Bettany Hughes, author of Istanbul: A Tale of Three Cities and chair of this year's Booker International Prize judging panel, talks us through the six books they have shortlisted for the title of best novel in translation.

Interview by Cal Flyn, Deputy Editor

Celestial Bodies by Jokha Alharthi, translated by Marilyn Booth

Winner of the 2019 International Booker Prize

Celestial Bodies
by Jokha Alharthi, translated by Marilyn Booth

Read

You are the chair of the 2019 Booker International Prize, so you’re in a great position to say: has it been a strong year for fiction in translation?
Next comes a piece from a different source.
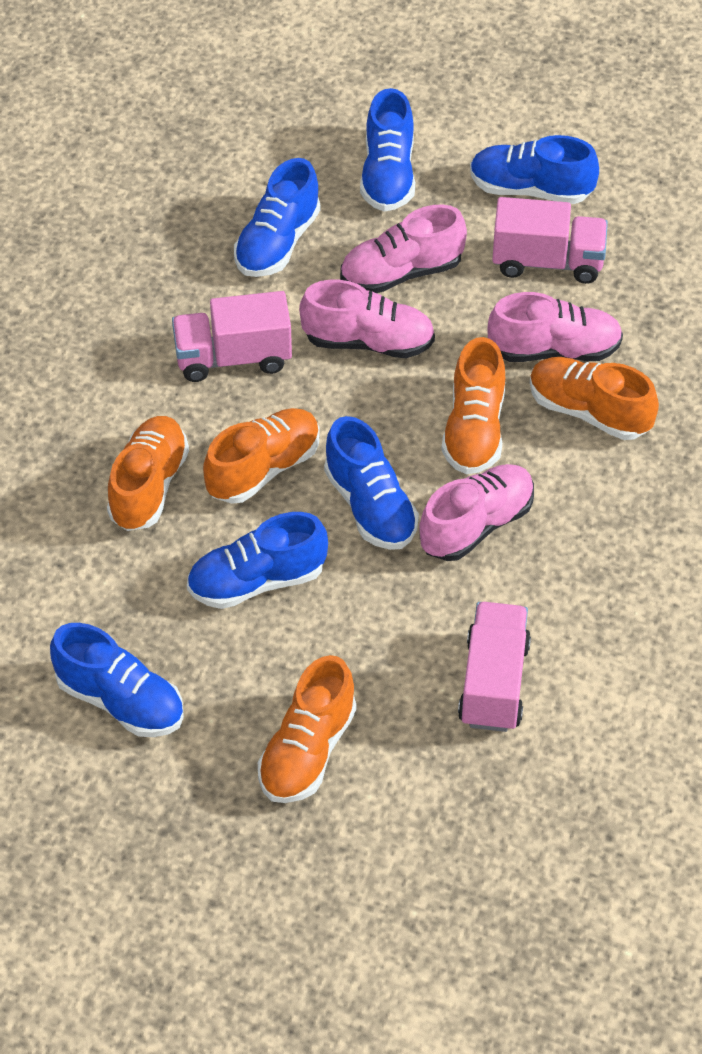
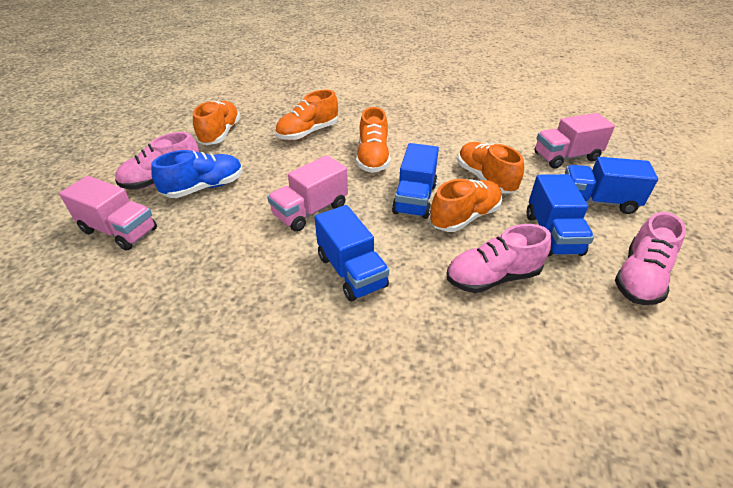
blue shoe: 6 -> 1
blue truck: 0 -> 4
pink shoe: 4 -> 3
Yes, I think it has. The enormous variety of books that we are seeing is really interesting—it was fantastic to be exposed to some of the new experimental writing from China, for instance. And I know that Nielsen statistics show that it’s been a very strong year in terms of sales of translated fiction. Publishers are having the confidence to back—and benefit from—work that originates beyond the English language. That trend really seems to be on an upward curve.

What are you, as a judging panel, looking for?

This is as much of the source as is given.